Bridesmaid Dresses, Baby Birds, and a Broken Heart

..also bluegrass, bicycles, and being home.

Part 2

I suffer from apathy. This is a pretty huge problem on many levels...but especially critical when your job is based on feeling passionate about a need in the lives of other people. And it's not necessarily that I don't care at all. But I definitely don't care enough. I mean, there are lots of things we say we care about. I care about the environment. I care about political activism. I care about homelessness. I care about nuclear warfare. I care about being healthy and buying locally and getting out of debt. But we all have priorities...and things we really, really care about. Things that affect the way we live and the decisions we make.

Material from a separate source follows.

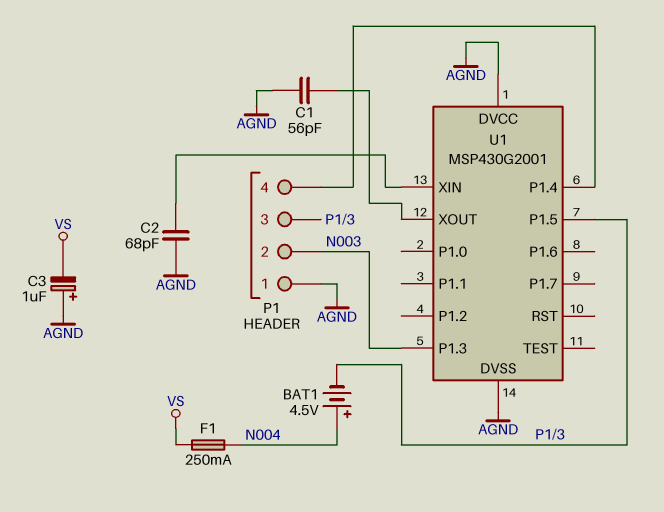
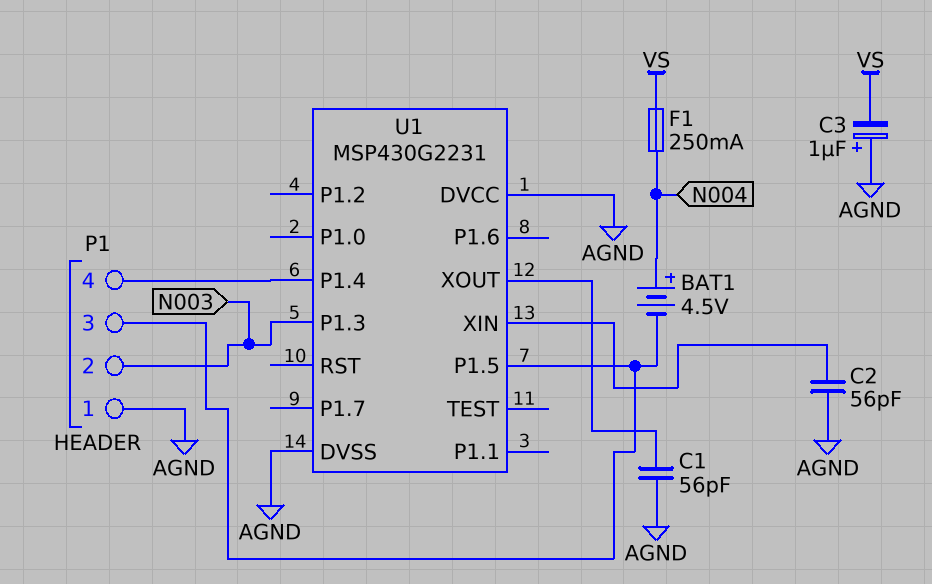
C2: 68pF (AGND, U1/XIN) -> 56pF (AGND, U1/XIN)
U1: MSP430G2001 -> MSP430G2231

So when it comes to the kids that I work with, I frequently feel convicted that I don't care as much as Jesus wants me to. I love them, but I know I am usually complacent with my love for them. Complacent with their hearts. And when I really think about it, complacency is not okay.

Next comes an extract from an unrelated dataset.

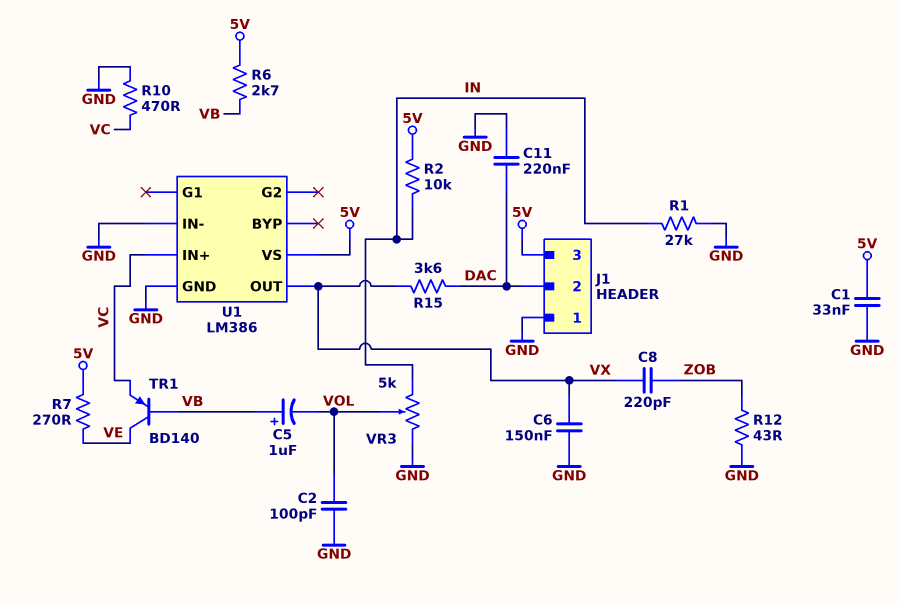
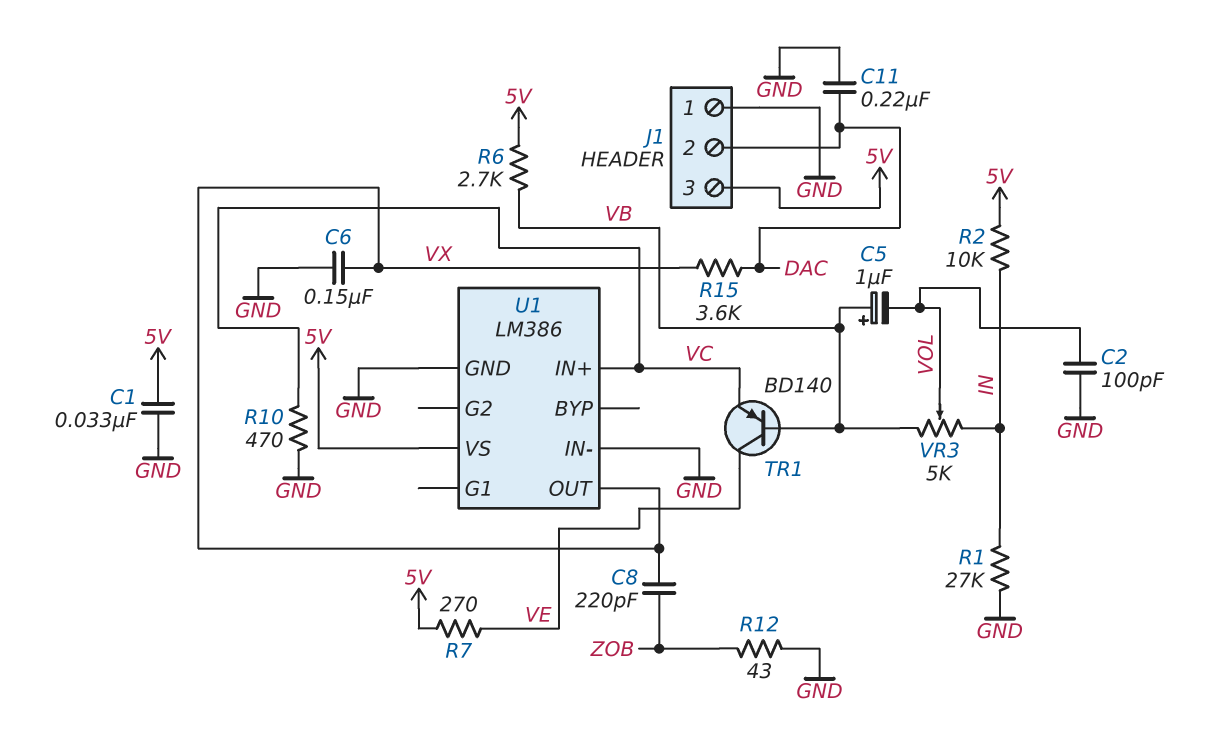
VR3: 5k (GND, IN, wiper VOL) -> 5k (IN, VB, wiper VOL)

I don't think Christ is complacent in his love for me. I don't think he's okay with me being where I'm at. I know that he loves me...right where I am...no small print, no strings attached, no prerequisites. But that love -true love- is only love if it desires more for me. A parent loves their child immensely, just how they are in the present, but still desires change and growth and victory over struggles. Therefore, I'm thinking that's how he wants me to love other people. A love that is not content with the current state of affairs.

This is a love that is a bit foreign to our human way of thinking.

So, in the last year, I've found myself praying over and over and over again for God to help me not be complacent. To see people the way he sees people. To love people the way he loves people. To break my heart for the things his heart breaks for.

Just a little tip...don't pray for something like a broken heart without first considering the consequences. That is what I did. Because to be honest, when I prayed for those things...the seeing people and loving people and broken heart stuff...all stuff that sounds quite noble, I prayed for those things for that reason: because they sounded noble. I didn't give any serious thought to what the ramifications of such a request might be. I also didn't take God very seriously...I think I was thinking he wasn't going to deliver.

I was wrong.

Sometimes I imagine what God might be saying when he's working in my life...and this time it went something like this: "Oh, so you want to know what it feels like to love people? What it feels like to really love people who are hurting and broken and running from their only source of hope and freedom and light? Okay. Fine. I'll give you just a teeny, tiny glimpse...because that's all you can handle."

So just for the record...broken hearts hurt. They suck. For the first time in my life, over the last few weeks, I have felt a sincere, urgent sympathy and compassion and broken-ness and love for some of the kids I work with. I have wept and lost sleep and been discontented with their current state of affairs. With their need for Christ. And it has been a very good thing.

Don't get me wrong. I'm not cured of apathy. And I'm not claiming to suddenly have this superhuman ability to love people just like Jesus loves them. Like I said earlier, I think it's just this little sliver of what Christ's love is like. But if this is just a sliver, can you imagine the immensity of his love for us?